View Full Version : x265 encoding on arm64
wqcr
3rd September 2017, 19:01
Hi,
I'm on aarch64/arm64/armv8l and trying to figure out how to transcode video (mpeg1, mpeg2, avc) into h265 with opus audio.
FFmpeg built-in h265 encoder for debian squeezy does not currently support multicore encoding (surprisingly h264 does), further in the current version, ffmpeg's opus encoder also appears broken.
So I'd need to use ffmpeg to decode video and feed it directly to x265 encoder, then to decode audio and using opusenc create opus file, and finally mux those two streams.

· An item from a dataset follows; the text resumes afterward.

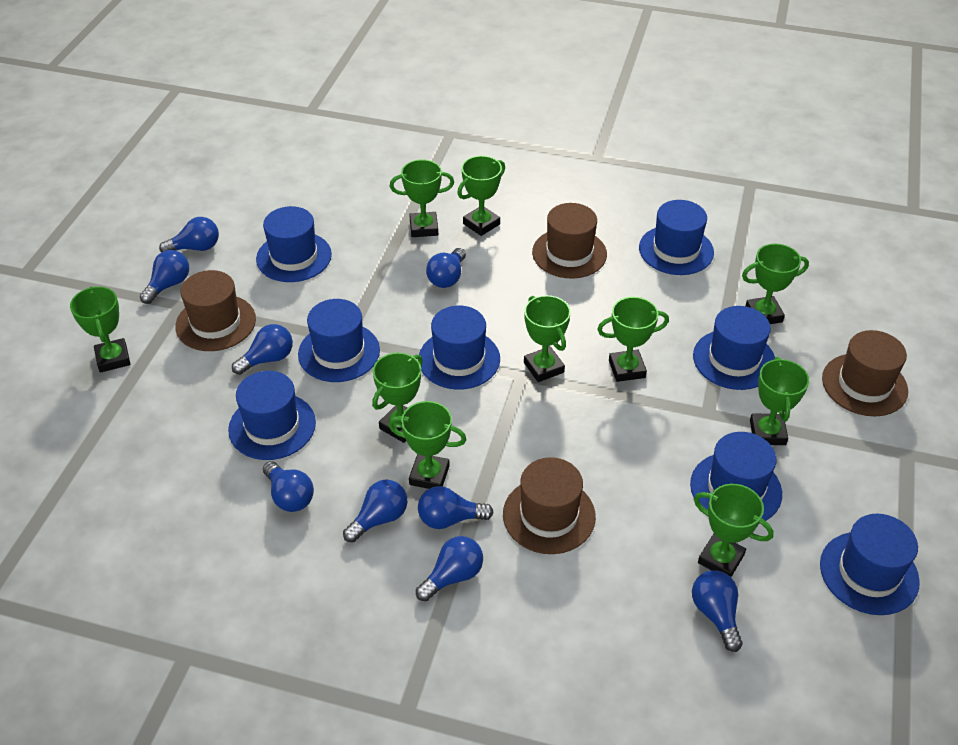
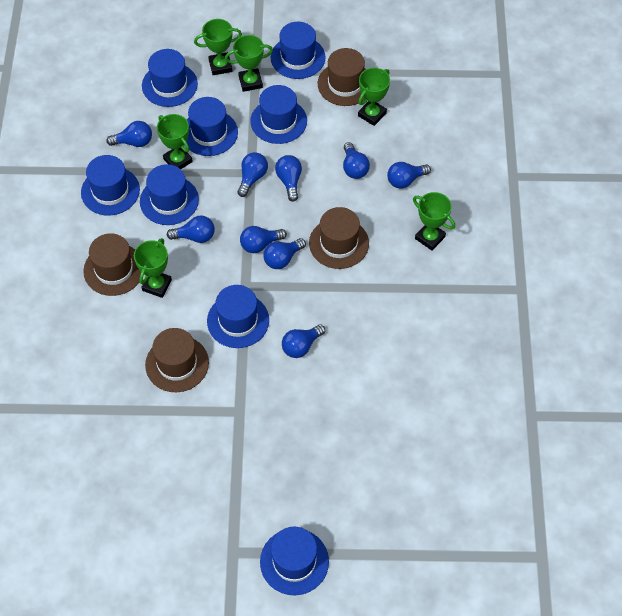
green trophy: 10 -> 6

Can someone advice me how to do this?
I'd have grabbed Handbrake a long time ago, but it's also not available for arm64 yet.
Thanks
birdie
3rd September 2017, 23:03
You don't want to do that. Seriously.
RanmaCanada
3rd September 2017, 23:33
Do you have years to wait? Seriously you do not wait to do x265 on arm.
wqcr
4th September 2017, 06:51
You don't want to do that. Seriously.
Do you have years to wait? Seriously you do not wait to do x265 on arm.
Putting aside for a moment the fact that I asked for something else, care to explain why?
Ely
4th September 2017, 12:28
x265 on arm64, even with NEON, is slower by several orders of magnitude than x86.
Your best bet is to have a SoC with a HEVC hardware encoder and use that.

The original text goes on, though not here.